2. The method of claim 1 wherein said nonwoven metal fiber mat
comprises metal fibers of stainless steel, carbon steel or
manganese steel.
3. The method of claim 2 wherein said metal fibers are present in
said mat in an amount of about 2 to 10% by volume.
4. The method of claim 1 wherein said cementitious material is a
hydraulic cement or a polymer cement.
5. The method of claim 4 wherein said cementitious material
comprises a dispersing agent to facilitate permeation of said
cementitious material throughout said interstitial voids of said
metal fiber mat.
6. The method of claim 5 wherein said dispersing agent is a
superplasticizing agent selected from the group consisting of
sulfonated melamine formaldehyde and sulfonated naphthalene
formaldehyde.
Description
BACKGROUND OF THE INVENTION
The present invention relates to methods for manufacturing columns
and for reinforcing members in a metal fiber reinforced concrete
sleeve. In one embodiment, the latter method may be used for
repairing support members such as beams, struts, braces, etc.,
which have become fractured, cracked or otherwise weakened over a
period of time. In another embodiment it may be used to secure
vessels used to store hazardous waste.
Metal fiber reinforced cementitious composites have been described
in U.S. Pat. No. 3,429,094 to Romualdi, U.S. Pat. Nos. 3,986,885,
4,366,255 and 4,513,040 to Lankard, U.S. Pat. No. 4,617,219 to
Schupak, U.S. Pat. No. 2,677,955 to Constantinesco, and commonly
assigned copending U.S. patent application Ser. No. 07/851,647,
filed Mar. 16, 1992. U.S. Pat. No. 4,996,019 relates to a container
for the storage of nuclear waste made from a concrete reinforced by
metal fibers.
Concrete columns are commonly used as an upright support for
superstructures such as highway overpasses, bridges and the like.
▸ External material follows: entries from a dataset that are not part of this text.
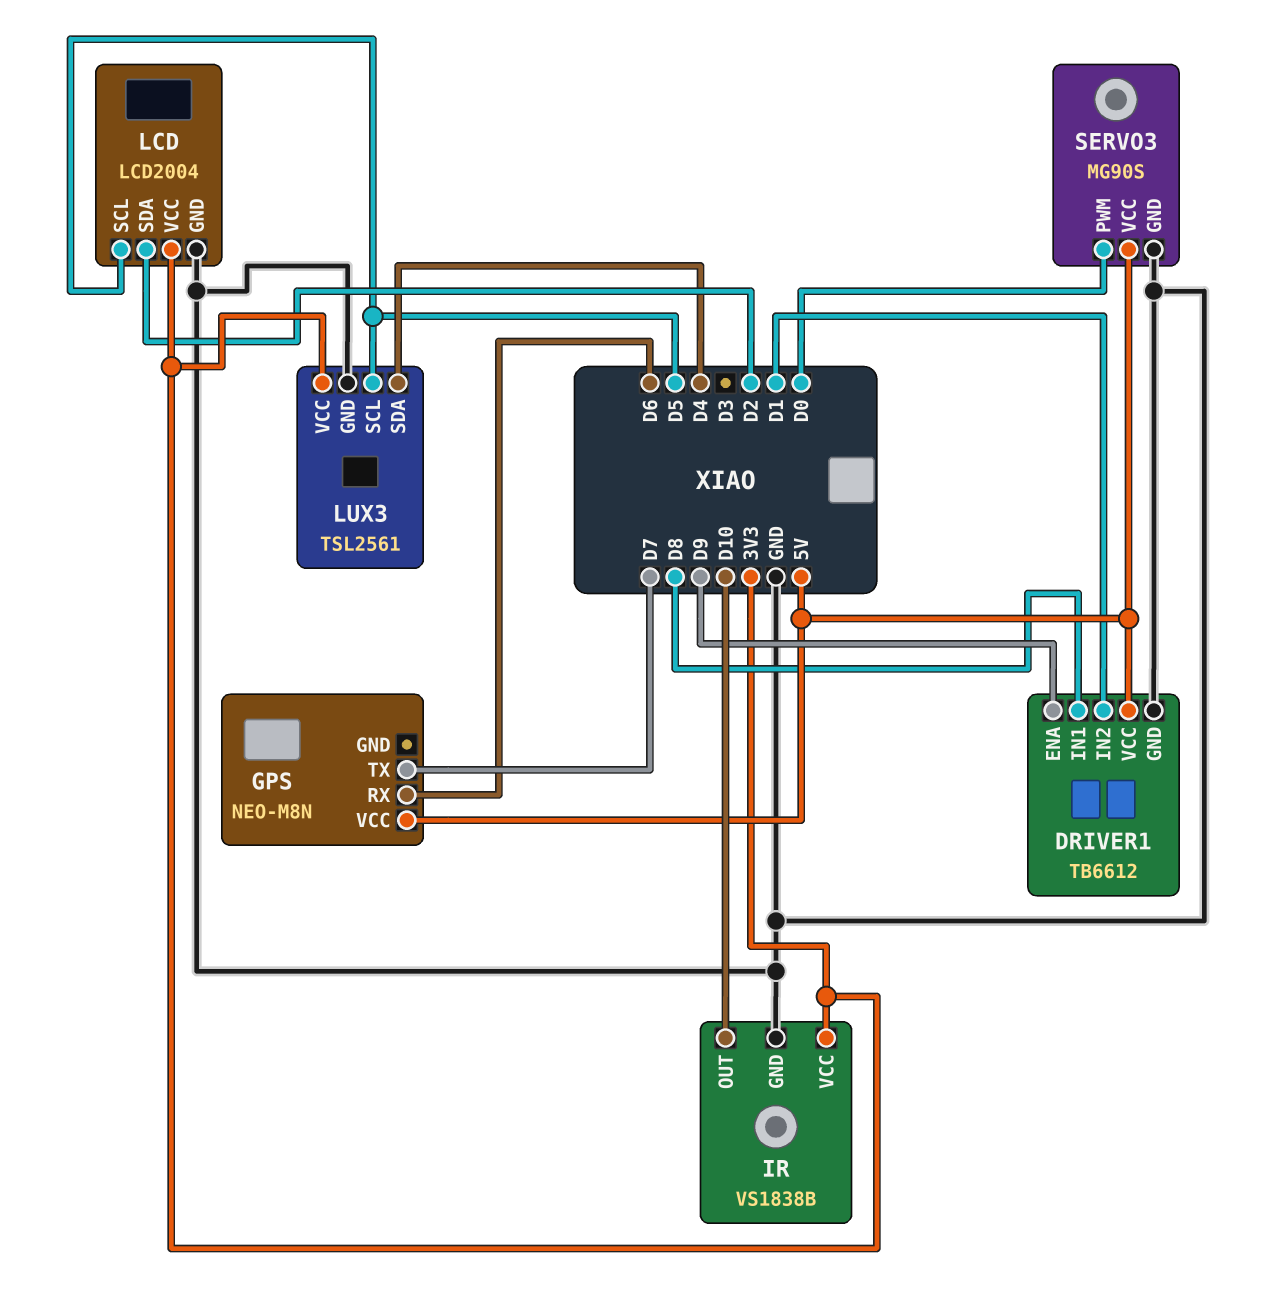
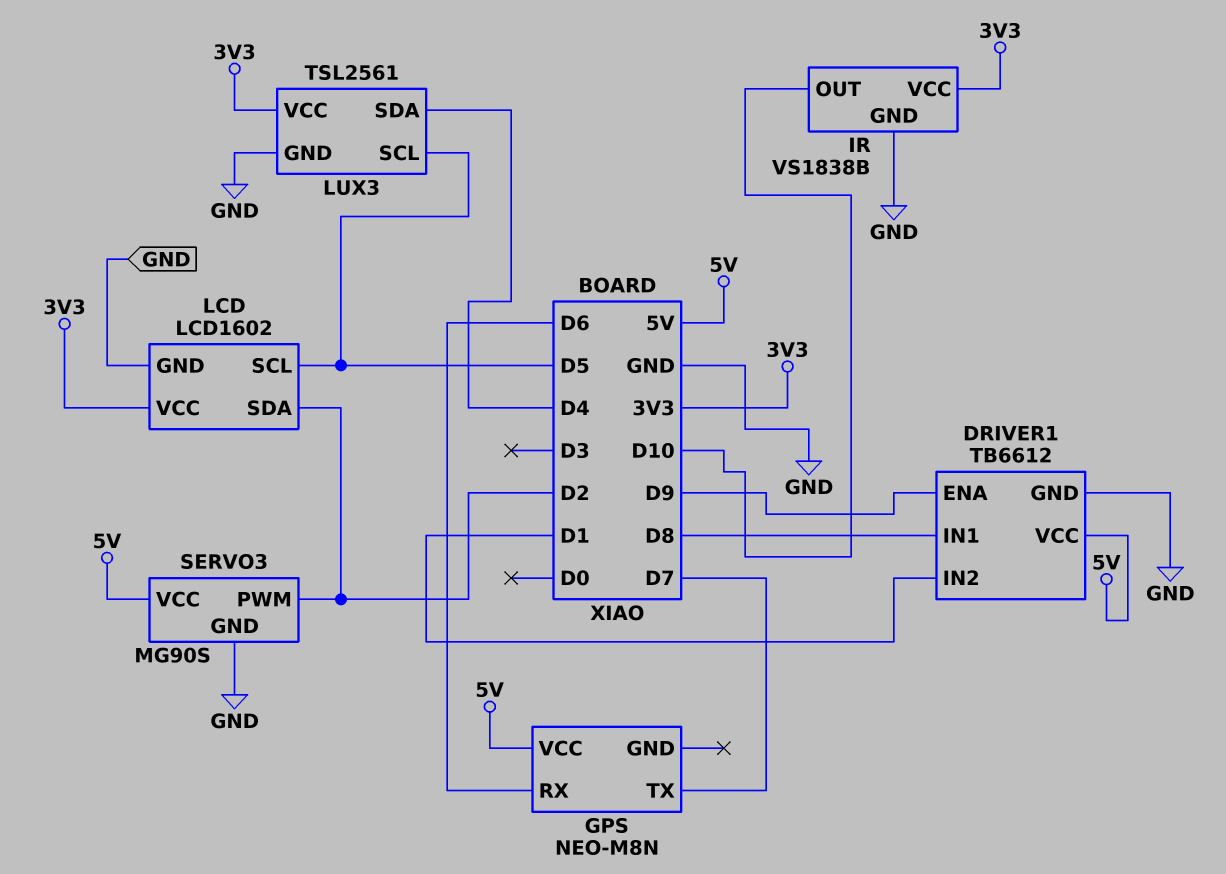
LCD: LCD2004 -> LCD1602
SERVO3 pin PWM: D0 -> D2

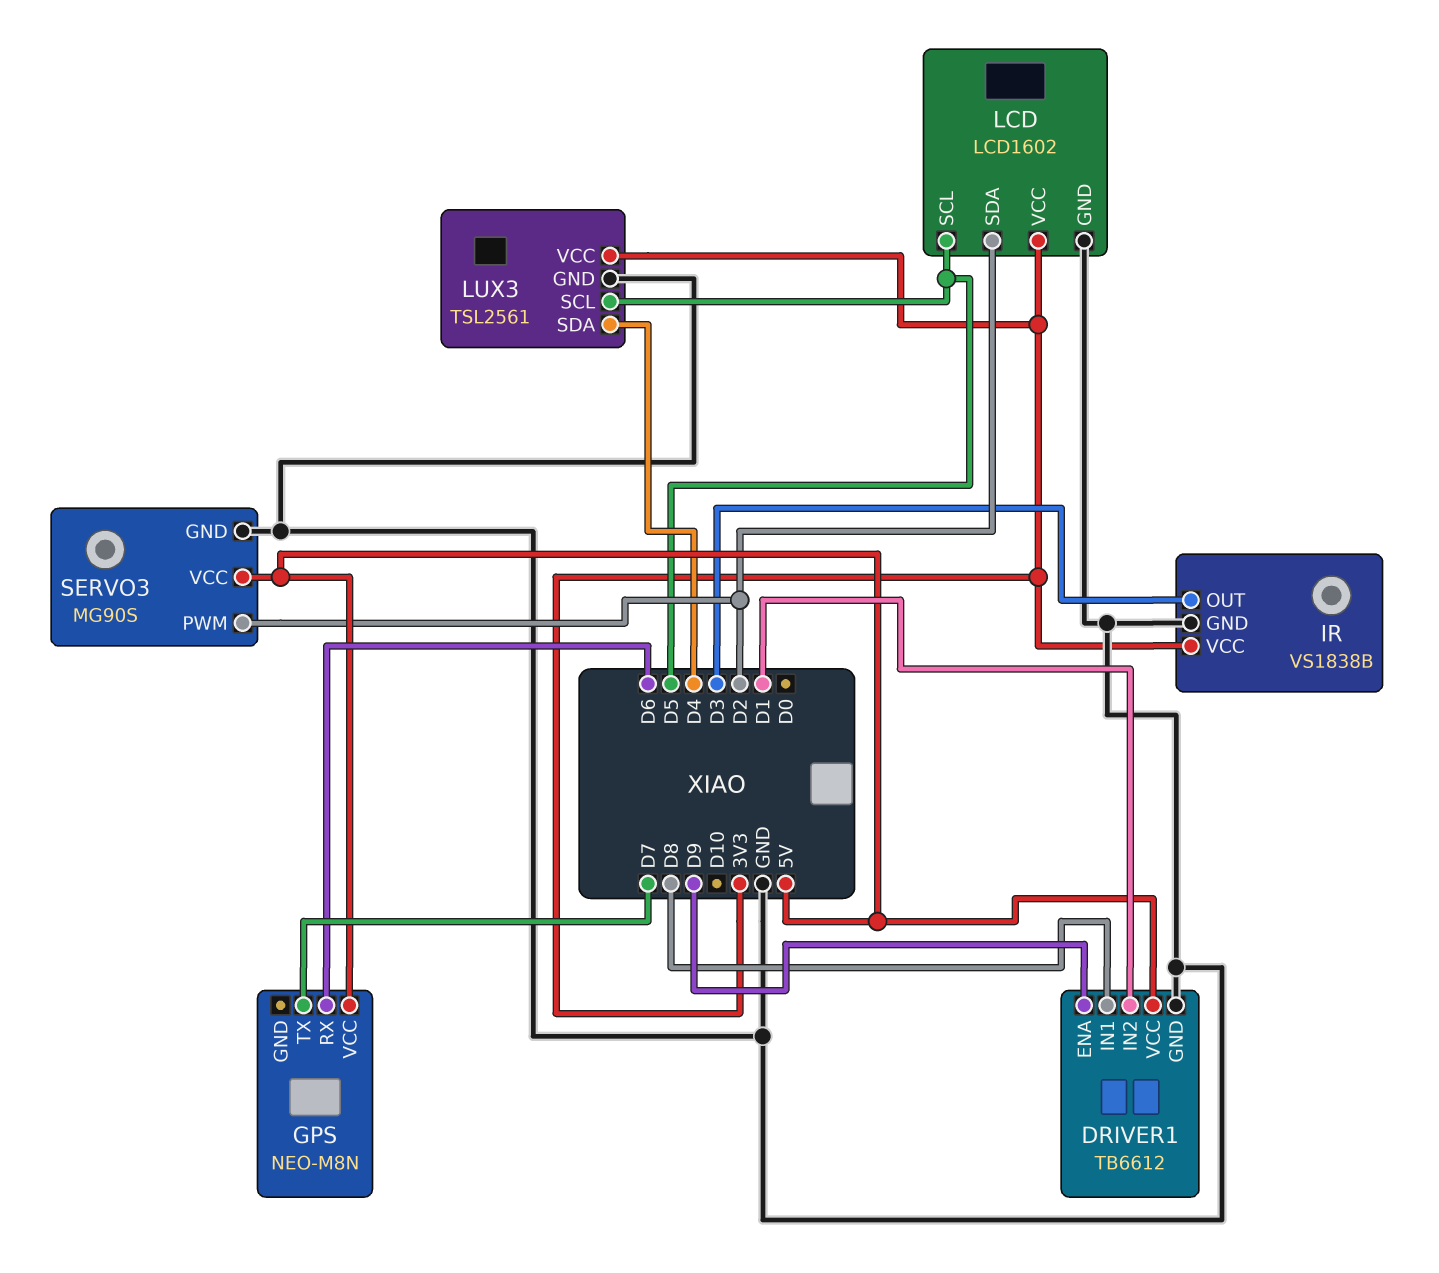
IR pin OUT: D10 -> D3

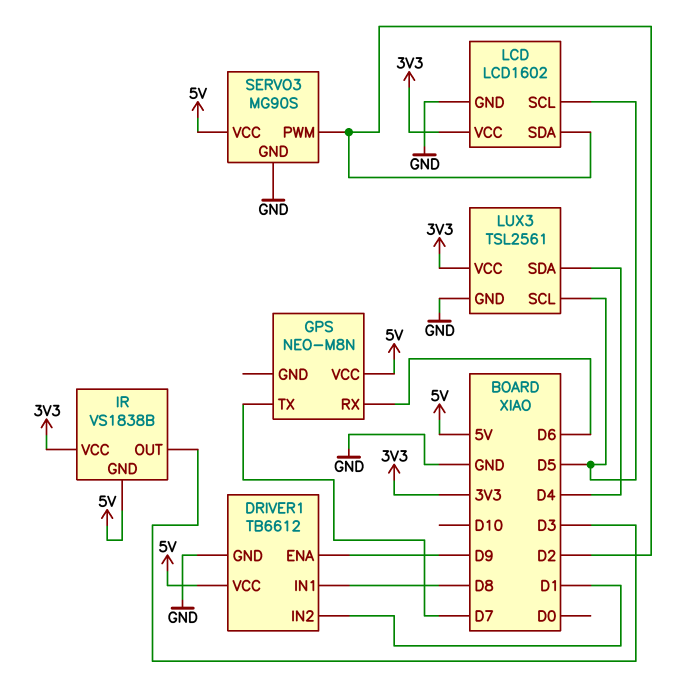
IR pin GND: GND -> 5V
These columns are typically constructed by filling a cylindrical
form having a network of rebar mounted therein with a concrete
composition, allowing the composition to cure, and removing the
form.
Concrete support members such as beams, girders, struts, braces,
etc. are employed to impart strength and stability to a large
variety of structures. Over long periods of time, these support
members are subjected to heavy loads, vibrations, pressures and
stresses which cause the members to weaken and fracture or crack.
It has been a general practice to replace these weakened supports
with new members, particularly in areas where replacement is easily
accomplished. In large structures such as buildings, bridges,
highway ramps, etc., which use steel reinforced concrete as support
members, the replacement of these members can be very time
consuming and expensive. In view of modern day advancements in
materials, attention is now being given to the repair of such
support members rather than replacement.
SUMMARY OF THE INVENTION
In copending and commonly assigned U.S. application Ser. No.
07/851,647 concrete metal fiber mat reinforced composites are
described. It has now been found that these composites are useful
in a number of applications in which their strength properties
provide unique advantages. It has been found that a highly
reinforcing sleeve can be fabricated by infiltrating a metal fiber
mat with a cementitious composition. The sleeve may be cast as part
of a columnar structure or it may be formed on a pre-existing
structure to conveniently effect a repair as described herein. It
has also been found useful to encapsulate and thereby secure a
container of hazardous waste material.
It is an object of this invention to provide a method for
manufacturing a concrete columnar structure having a circular or
rectangular cross section reinforced at the periphery with a metal
fiber mat wherein the core of the column may contain large concrete
aggregate and the mat is infiltrated with a cementitious slurry
containing no aggregate or very fine aggregate.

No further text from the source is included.